Without the Fano condition, an example is $X = \operatorname{Hilb^2} (\mathbb P^2)$, $Y = \mathbb P^2 \times \mathbb P^2$ blown up at the diagonal, $C$ is the image of a strict transform of a general very free rational curve on $\mathbb P^2 \times \mathbb P^2$, which doesn't intersect the diagonal, so its image doesn't intersect the branch locus and hence the covering is etale over it.

A minimal non-Fano example is the surface $\mathbb P^1 \times \mathbb P^1$ blown up at the four torus fixed points $(0,0),(0,\infty),(\infty,0),(\infty,\infty)$. The ramified cover $\sqrt{xy}$ is ramified at the four divisors at zero and infinity but not at the four exceptional divisors. There is nodal $(2,2)$ curve which intersects each of the exceptional divisors once (and thus the four branched divisors zero times) passing through two general points, so this is an example.

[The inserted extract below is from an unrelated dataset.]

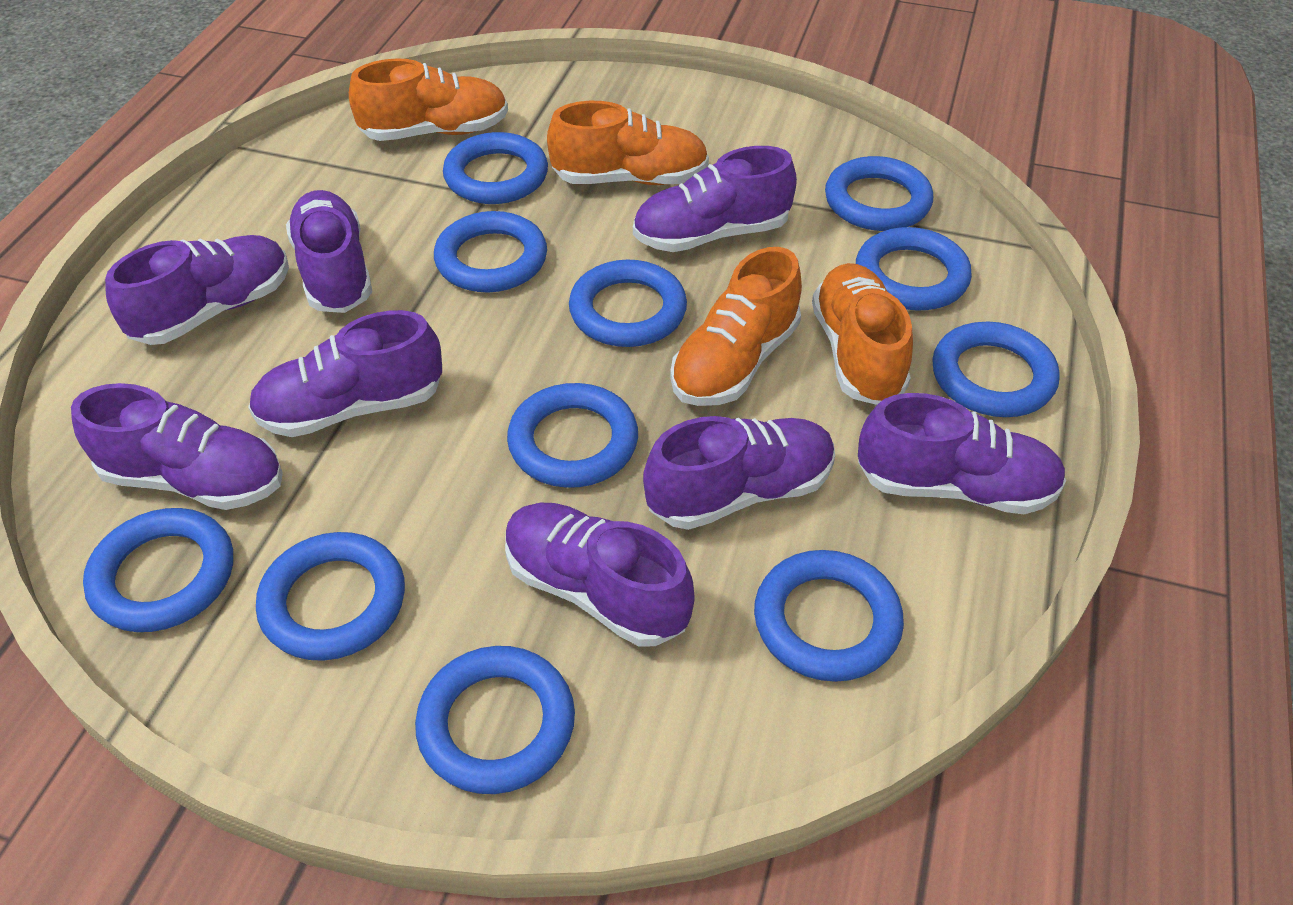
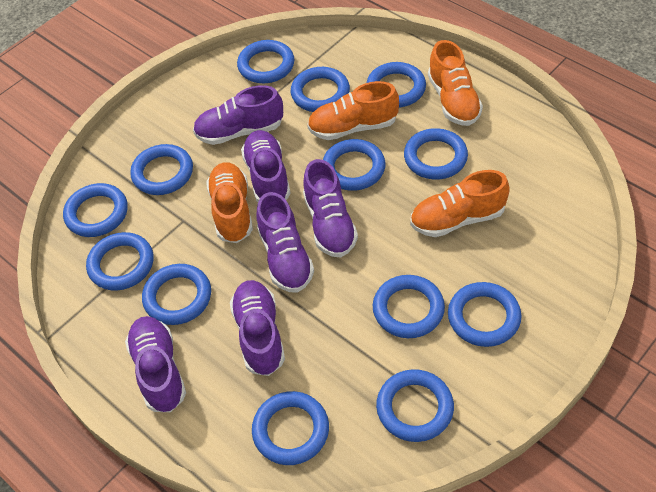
blue ring: 11 -> 13
purple shoe: 8 -> 6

However, there is no Fano surface example. We can fix a point on the branch divisor and a transverse tangent vector. We can degenerate $C$ to a curve going through that point with that tangent vector, which must have an irreducible component positive intersection with the branch divisor. Since $C$ has zero intersection, some other component must have negative intersection with the branch-divisor. Because the branch divisor is a curve, this component must in fact be a component of the branch divisor, with negative self-intersection. So because $X$ is Fano it is a $-1$ curve and we can blow it down, and doing so does not affect the curve class $C$ because $C$ does not intersect the branch divisor.

The motivation is trying to understand Emmanuel Peyre's philosophy in Liberté et accumulation - specifically whether free rational curves, and their associated free rational points, can lie in the exceptional thin subsets in Manin's conjecture.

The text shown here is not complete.